Guidelines Summary – Nurse Practitioner


There are approximately 90,000 Ontarians with epilepsy, and around 6,500 will develop epilepsy each year. Beginning in 2014, The Epilepsy Implementation Task Force (EITF), supported by Critical Care Services Ontario, released a series of evidence-based recommendations to standardize epilepsy care and improve access to treatment.

Clinical Diagnosis

A diagnosis of epilepsy is based on a combination of the description of the event, associated symptoms and ancillary information. A detailed history should be taken from the patient and an eyewitness if possible. A careful history and neurologic examination may allow a diagnosis without extensive further evaluation.

Conditions such as syncope, migraine, drug reaction or intoxication, transient ischemic attacks or mental disorders may confound diagnosis. If a clear diagnosis cannot be established, referral to an appropriate specialist should be made. If psychogenic non-epileptic seizures are suspected, suitable referral should be made to psychological or psychiatric services for further investigation and treatment.

Brain imaging and electroencephalography (EEG) should be considered as part of the neurodiagnostic evaluation of patients presenting with an apparent unprovoked first seizure.

Anti-Epileptic Drug Therapy

AED treatment should aim to provide the best quality of life with seizure freedom and the fewest adverse effects. The shared decision to initiate AED treatment should be based on the type of seizures/epilepsy, risk of seizure recurrence, adverse effects of treatment, cost and duration of treatment, and goals of treatment. Patients should be treated with a single AED when possible.
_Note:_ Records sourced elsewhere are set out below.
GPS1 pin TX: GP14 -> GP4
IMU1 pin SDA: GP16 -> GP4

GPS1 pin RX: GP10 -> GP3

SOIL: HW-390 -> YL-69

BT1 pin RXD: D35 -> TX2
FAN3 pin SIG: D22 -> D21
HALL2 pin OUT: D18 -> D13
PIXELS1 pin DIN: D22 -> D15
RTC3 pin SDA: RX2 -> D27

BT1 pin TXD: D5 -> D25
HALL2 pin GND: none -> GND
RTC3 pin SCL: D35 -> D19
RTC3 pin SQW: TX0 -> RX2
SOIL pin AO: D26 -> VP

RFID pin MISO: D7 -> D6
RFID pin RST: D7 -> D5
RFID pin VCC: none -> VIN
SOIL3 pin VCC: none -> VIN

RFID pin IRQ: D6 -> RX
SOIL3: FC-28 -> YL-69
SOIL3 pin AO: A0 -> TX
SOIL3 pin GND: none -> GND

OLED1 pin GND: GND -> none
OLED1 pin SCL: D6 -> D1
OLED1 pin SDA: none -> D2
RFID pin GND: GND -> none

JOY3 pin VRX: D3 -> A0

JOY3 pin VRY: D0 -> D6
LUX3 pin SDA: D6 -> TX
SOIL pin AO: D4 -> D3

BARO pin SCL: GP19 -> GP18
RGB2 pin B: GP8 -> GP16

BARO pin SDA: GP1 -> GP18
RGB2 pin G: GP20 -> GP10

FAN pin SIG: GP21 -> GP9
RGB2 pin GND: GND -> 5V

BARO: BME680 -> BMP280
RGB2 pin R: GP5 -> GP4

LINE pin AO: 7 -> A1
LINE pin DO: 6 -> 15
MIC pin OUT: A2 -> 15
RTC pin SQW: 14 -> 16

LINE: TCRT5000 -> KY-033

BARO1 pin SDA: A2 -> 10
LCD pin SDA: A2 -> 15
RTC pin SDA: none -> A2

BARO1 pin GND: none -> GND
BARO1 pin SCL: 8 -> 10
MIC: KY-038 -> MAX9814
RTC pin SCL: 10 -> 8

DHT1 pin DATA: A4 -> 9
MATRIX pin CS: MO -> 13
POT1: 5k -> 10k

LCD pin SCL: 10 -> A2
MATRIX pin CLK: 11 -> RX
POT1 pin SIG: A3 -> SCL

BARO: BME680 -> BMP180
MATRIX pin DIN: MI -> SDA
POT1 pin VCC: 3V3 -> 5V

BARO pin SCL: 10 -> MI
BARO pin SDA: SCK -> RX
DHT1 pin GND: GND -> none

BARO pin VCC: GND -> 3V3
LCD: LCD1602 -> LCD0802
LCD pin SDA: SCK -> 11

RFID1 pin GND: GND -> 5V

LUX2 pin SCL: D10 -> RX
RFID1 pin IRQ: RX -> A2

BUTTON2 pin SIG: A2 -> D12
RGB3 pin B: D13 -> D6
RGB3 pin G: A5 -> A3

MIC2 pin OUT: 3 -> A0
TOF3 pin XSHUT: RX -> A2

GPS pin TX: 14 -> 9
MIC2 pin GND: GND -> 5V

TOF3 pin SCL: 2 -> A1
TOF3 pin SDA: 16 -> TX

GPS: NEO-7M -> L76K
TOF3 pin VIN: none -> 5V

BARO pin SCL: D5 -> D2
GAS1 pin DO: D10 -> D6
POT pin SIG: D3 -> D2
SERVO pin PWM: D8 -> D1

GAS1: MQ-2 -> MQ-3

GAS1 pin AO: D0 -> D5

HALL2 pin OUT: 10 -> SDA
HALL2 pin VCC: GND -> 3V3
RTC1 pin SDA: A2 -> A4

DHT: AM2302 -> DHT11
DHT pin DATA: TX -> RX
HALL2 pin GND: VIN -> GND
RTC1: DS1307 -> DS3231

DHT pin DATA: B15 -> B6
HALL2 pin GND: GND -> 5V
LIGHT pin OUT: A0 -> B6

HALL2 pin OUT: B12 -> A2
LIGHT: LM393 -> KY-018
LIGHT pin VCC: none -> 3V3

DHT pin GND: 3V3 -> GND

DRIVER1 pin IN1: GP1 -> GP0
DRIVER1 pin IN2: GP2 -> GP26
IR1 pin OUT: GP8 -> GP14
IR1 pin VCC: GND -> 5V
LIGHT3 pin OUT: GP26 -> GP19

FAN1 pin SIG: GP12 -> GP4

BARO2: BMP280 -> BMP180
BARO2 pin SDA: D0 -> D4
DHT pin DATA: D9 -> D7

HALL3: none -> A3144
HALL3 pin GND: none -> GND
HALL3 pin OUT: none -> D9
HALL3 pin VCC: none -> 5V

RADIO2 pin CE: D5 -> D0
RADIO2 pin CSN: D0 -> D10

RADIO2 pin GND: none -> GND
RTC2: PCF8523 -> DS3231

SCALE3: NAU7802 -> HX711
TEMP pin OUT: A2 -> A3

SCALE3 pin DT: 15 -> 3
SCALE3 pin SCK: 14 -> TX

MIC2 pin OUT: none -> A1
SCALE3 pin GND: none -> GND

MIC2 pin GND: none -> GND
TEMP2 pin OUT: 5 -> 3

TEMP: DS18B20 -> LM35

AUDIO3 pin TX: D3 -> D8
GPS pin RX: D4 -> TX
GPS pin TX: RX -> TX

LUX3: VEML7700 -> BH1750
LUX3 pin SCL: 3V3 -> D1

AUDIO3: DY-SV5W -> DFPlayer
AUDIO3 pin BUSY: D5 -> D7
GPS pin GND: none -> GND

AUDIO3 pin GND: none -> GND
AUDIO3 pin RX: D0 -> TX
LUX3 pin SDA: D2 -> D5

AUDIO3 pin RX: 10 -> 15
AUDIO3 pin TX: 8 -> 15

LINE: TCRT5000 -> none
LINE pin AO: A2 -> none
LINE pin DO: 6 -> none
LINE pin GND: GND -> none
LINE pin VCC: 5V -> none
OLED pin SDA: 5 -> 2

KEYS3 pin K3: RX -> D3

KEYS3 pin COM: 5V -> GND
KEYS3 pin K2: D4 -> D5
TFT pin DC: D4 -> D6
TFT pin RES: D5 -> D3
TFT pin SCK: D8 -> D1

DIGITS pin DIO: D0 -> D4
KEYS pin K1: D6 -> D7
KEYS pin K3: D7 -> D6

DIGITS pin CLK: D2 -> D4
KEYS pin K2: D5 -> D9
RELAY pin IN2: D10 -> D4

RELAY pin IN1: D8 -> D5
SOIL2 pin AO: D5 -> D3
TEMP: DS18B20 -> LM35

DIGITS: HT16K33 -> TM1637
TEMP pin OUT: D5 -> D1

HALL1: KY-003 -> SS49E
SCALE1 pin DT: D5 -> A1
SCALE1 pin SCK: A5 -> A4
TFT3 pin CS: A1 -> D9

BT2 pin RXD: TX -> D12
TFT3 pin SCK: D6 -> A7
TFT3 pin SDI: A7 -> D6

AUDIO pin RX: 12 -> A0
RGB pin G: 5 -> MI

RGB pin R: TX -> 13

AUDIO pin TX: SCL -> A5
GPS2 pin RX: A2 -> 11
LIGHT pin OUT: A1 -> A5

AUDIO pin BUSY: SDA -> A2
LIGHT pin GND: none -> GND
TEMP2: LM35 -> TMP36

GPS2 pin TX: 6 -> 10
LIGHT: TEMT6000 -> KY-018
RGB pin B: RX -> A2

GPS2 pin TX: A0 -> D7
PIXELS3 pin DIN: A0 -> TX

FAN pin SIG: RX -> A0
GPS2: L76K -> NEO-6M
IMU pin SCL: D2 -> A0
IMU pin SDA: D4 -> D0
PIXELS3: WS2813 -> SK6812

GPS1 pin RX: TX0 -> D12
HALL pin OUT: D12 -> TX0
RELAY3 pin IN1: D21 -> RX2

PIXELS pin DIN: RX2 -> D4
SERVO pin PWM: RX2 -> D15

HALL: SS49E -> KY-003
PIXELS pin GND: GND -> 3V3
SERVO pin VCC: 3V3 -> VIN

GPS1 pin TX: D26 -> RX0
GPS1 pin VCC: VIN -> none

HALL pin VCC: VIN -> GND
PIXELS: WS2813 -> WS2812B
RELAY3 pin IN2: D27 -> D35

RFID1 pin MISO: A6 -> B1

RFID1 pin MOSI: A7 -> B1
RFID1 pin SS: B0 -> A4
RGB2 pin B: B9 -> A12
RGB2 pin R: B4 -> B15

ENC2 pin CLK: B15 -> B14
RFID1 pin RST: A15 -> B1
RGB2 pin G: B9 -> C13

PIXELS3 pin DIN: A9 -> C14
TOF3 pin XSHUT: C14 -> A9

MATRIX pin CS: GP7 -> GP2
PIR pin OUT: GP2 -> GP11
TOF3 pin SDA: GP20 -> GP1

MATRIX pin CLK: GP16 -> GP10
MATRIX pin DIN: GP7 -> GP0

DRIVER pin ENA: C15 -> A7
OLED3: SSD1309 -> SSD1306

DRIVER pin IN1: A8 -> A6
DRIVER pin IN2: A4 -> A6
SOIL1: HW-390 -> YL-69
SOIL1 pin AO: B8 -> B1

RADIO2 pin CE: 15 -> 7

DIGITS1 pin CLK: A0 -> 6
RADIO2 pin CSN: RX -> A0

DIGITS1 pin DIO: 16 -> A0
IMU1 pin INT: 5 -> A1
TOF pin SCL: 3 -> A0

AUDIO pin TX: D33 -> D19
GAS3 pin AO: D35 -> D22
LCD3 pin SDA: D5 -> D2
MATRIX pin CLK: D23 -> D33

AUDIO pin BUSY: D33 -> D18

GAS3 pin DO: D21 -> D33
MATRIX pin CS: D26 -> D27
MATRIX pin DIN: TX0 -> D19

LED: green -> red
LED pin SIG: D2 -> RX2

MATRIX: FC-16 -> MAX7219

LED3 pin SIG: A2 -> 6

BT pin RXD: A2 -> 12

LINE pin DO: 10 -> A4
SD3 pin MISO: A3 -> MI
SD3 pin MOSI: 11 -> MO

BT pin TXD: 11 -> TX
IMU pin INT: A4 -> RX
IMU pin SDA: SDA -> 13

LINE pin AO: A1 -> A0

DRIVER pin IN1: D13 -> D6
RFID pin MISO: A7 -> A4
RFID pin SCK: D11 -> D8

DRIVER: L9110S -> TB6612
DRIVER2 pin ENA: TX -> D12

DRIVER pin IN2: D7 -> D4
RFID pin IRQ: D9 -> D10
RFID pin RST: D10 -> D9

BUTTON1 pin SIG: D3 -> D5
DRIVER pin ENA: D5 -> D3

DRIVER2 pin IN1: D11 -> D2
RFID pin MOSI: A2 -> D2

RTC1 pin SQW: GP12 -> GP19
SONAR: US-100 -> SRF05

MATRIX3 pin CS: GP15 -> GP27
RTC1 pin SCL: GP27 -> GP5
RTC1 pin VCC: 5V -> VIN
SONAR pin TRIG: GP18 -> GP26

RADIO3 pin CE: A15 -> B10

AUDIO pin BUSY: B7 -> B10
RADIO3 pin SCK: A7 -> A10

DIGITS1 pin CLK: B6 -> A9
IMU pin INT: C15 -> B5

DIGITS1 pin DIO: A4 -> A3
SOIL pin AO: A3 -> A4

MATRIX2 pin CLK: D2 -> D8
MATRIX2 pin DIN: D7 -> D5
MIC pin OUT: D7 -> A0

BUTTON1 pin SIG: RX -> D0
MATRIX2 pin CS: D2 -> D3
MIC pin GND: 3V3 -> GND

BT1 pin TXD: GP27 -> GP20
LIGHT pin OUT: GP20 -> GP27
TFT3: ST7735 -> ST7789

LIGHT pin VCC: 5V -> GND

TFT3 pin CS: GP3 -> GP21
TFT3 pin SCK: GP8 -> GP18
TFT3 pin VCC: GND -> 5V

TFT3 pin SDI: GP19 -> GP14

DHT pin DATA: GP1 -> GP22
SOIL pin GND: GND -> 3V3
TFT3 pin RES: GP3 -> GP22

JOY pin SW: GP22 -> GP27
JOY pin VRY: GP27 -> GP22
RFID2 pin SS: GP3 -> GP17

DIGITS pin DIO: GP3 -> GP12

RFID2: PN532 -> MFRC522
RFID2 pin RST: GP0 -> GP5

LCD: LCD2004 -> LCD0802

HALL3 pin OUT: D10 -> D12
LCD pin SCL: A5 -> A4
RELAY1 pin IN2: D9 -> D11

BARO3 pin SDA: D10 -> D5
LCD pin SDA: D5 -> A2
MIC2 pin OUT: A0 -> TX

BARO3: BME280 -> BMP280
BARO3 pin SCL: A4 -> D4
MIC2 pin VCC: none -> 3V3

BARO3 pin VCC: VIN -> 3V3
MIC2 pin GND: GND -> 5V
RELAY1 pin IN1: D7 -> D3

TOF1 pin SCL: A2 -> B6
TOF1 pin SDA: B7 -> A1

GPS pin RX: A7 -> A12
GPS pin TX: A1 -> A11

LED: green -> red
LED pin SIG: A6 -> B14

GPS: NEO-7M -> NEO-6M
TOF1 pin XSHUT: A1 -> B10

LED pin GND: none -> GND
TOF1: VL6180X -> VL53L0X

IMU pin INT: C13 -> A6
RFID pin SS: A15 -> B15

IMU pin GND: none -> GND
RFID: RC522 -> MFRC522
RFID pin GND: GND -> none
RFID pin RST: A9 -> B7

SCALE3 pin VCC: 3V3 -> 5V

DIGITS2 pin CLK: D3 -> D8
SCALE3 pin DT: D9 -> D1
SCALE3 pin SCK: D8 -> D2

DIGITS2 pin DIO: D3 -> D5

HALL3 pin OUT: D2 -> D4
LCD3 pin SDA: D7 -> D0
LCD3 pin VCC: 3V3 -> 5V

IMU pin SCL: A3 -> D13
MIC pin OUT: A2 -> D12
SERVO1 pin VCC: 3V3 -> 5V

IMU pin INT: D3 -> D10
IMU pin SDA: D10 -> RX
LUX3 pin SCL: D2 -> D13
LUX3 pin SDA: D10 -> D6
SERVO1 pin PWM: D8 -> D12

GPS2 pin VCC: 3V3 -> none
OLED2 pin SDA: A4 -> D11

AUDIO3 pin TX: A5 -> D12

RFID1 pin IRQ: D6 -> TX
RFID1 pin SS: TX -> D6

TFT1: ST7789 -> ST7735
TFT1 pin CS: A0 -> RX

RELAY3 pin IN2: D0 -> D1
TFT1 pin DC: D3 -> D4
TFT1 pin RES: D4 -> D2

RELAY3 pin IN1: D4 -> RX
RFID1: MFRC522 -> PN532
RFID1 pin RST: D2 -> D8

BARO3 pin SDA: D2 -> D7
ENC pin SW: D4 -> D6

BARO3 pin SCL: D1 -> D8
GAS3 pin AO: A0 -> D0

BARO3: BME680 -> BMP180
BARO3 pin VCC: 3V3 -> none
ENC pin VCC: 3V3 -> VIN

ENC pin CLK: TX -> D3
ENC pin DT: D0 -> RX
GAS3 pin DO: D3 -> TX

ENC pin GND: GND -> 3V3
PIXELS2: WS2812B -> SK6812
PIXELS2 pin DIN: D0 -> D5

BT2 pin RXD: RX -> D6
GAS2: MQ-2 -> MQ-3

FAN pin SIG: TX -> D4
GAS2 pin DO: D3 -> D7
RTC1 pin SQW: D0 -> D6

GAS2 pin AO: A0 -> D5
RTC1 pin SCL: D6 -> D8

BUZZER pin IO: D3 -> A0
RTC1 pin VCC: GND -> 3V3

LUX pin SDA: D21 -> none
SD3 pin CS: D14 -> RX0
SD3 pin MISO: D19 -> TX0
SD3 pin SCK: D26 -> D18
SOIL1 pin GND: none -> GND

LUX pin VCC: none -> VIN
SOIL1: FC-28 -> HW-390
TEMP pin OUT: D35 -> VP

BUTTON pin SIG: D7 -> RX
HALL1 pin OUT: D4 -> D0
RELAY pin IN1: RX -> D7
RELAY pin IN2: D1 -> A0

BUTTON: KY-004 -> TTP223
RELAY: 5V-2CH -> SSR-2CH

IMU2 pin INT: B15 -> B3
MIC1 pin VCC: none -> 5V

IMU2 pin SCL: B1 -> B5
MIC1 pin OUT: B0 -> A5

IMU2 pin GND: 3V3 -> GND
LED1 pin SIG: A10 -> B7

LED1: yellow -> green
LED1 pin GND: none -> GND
Patient Education and Counselling

Ensuring patients are knowledgeable about their condition can help to alleviate stigma and negative attitudes about epilepsy and provide additional support for co-existing conditions. Patients should be given contact information for their local Community Epilepsy Agency. A list of agencies can be found by calling 1-866-EPILEPSY or visiting

When Should Patients Be Referred?
  • After the first unprovoked epileptic seizure, patients should be referred for an EEG, and if necessary a brain MRI. Patients with abnormalities on MRI should be referred to a neurologist or neurosurgeon (when appropriate). AED treatment may be initiated by a primary care provider or specialist once a diagnosis is established.
  • Patients who are not seizure-free (duration ≥ 12 months) after an adequate trial of the first AED should be referred to a neurologist. AEDs must be tolerated, appropriate for the type of seizures and taken at the proper dose.
  • Patients who are not seizure-free after two adequate trials of AEDs should be referred to an epileptologist at a specialized epilepsy centre for further testing. Treatment options for drug-resistant epilepsy include surgery, diet therapy, immune therapy or neurostimulation.
Uncontrolled seizures, even one per year, are linked to increased mortality, health risks and lower quality of life.